Take action to oppose exploitative payday lending practices

By Betty Renee Marver and Gail Wechsler

Imagine you work at a minimum wage job and have little to no savings. Your spouse has recently lost her job, your car just broke down and the rent is due. You have no money to fix your car (or pay for public transport, if it is available) and also pay the rent until your next pay day. Where do you go for the cash you need? For many low-income Missourians, the unfortunate answer is: to a payday lender.

Needing a “little” cash in a hurry when you lack financial resources causes low income working people to turn to payday lenders who provide loans with few questions asked and no check of creditworthiness. For example, a borrower will give the lender a post dated check that the lender can cash in two weeks if the borrower fails to pay off the loan. An emergency loan of up to $500 can quickly escalate into thousands owed. The payday lenders will charge $15 dollars per every $100 owed. The equivalent Annual Percentage Rate (APR) for most grows to over 400 percent but actually can reach an astounding 1,950 per cent.

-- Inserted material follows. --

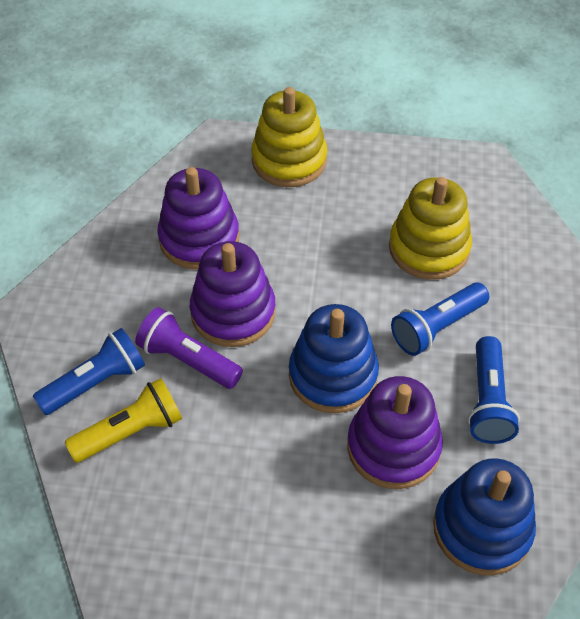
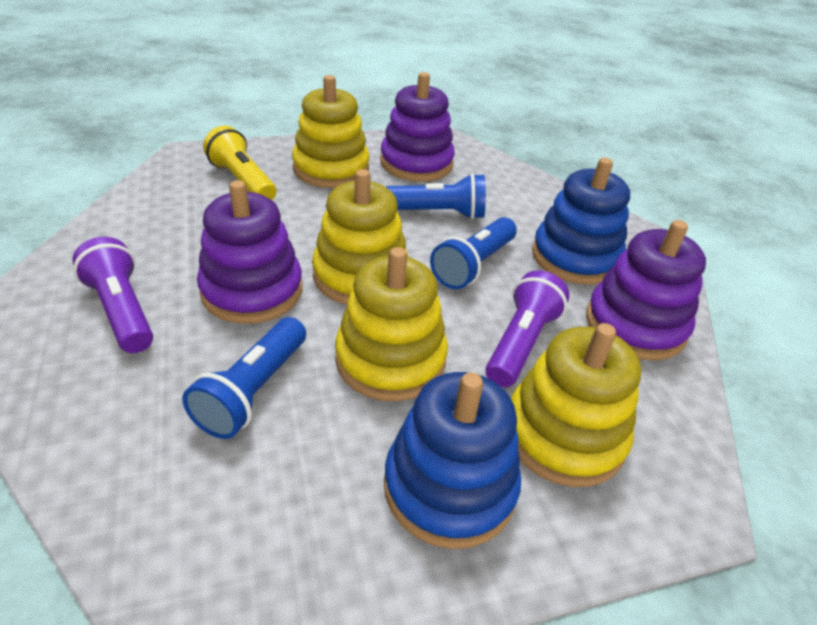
purple flashlight: 1 -> 2
yellow stacking toy: 2 -> 4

Missouri, unlike surrounding states, allows payday loan companies to take full advantage of the most financially vulnerable populations-those in need of emergency cash. While the State of Missouri has the distinction of ranking at or near the bottom on a variety of public policy indicators, there is one indicator in which Missouri unfortunately ranks near the top. Missouri has among the most payday lending outlets of any state in the union. For many low-income individuals, including individuals living on Social Security or disability payments, who lack access to traditional bank accounts (either because of lack of funds or because some banks will not locate in low-income neighborhoods), reliance on payday lenders is sometimes the only way to pay outstanding bills.

Missouri has done almost nothing to regulate or control the payday lending industry. This year, JCRC endorsed a bill introduced by Rep. Mary Still (D-Columbia) which would have gone a long way toward redressing this situation. HB 132 would implement many positive changes as to how payday loans are handled in our state. Among other things, the bill would:


• Limit interest rates to a simple annual rate not to exceed 36 percent, which by Federal law is the maximum interest rate that can be charged to military families. (Currently the average interest rate for a payday loan in Missouri is 445 APR.)

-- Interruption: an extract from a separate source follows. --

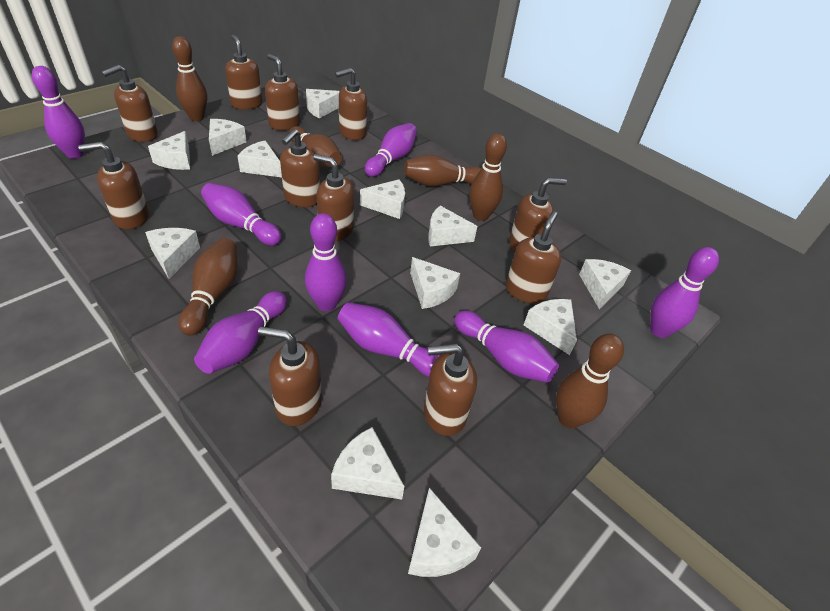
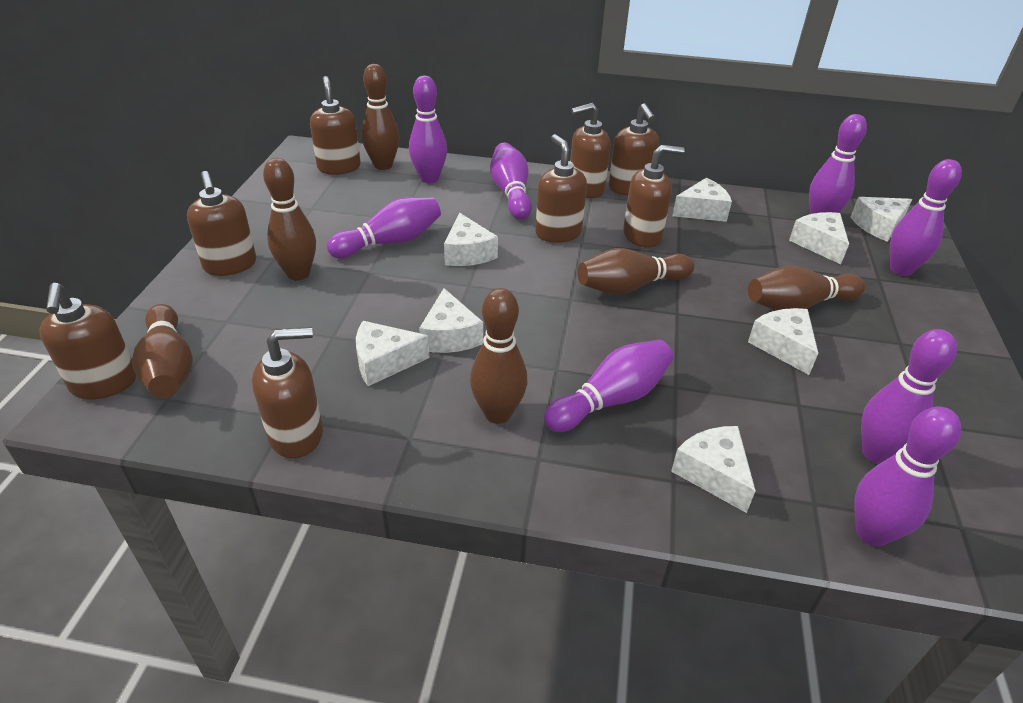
brown soap dispenser: 11 -> 8
white cheese: 12 -> 8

• Prohibit repeated renewals of loans

• Prohibit a lender from making a loan to a person who currently has a payday loan or from lending to a person within two weeks of that person paying or otherwise satisfying in full a previous payday loan

• Prohibit these types of loans from being solicited, advertised or being provided on the premises of nursing homes, assisted living, intermediate care or skilled nursing facilities

Unfortunately, at a hearing last month concerning HB 132 and a separate payday lending bill, HB 656, the House Financial Institutions Committee voted down HB 132 and voted in favor of HB 656. HB 656 caps the interest rate at 1,564 percent (as opposed to 36 percent in Rep. Still’s bill). With the average actual rate at 445 percent, a cap more than three times that rate would only marginally help those low-income and fixed-income individuals most likely to take out these loans. In addition, HB 656 allows lenders to decide whether to extend loan periods and reduce the principals with each payment. However, Missouri courts already have held that such extensions and reductions are mandatory. The question then becomes whether to support a bill that may only slightly modify the interest cap.

JCRC urges you to take these steps to raise your voice in support of low-income Missourians and against the usurious practices of payday lenders in the state. First, call Missouri House Speaker Steve Tilley at 573-751-1488 and your state legislators and ask them to resurrect HB 132, the bill that would create the most meaningful reform. Second, attend an important upcoming event in St. Louis to learn more about payday lending and what you can do to stop abuses in the industry.

The event, “Payday Loans: Payback Forever” is sponsored by the Consumers Council of Missouri and the Missouri Association for Social Welfare and features speakers Jean Fox, Director of Financial Services for the Consumer Federation of America, Rep. Mary Still, State Rep. of the 25th District, and Jackie Hutchison of the Human Development Corporation. This event will be at noon Friday, April 15 at The Highlands in Forest Park, 5163 Clayton Road. For more information about the event and to RSVP, contact 573-690-6772 or [email protected].


Betty Renee Marver is a JCRC Advocacy Committee member and Vice Chair of the St. Louis Chapter of the Missouri Association for Social Welfare board and a board member of the Consumers Council of Missouri. Gail Wechsler is Director of Domestic Issues/Social Justice at the JCRC.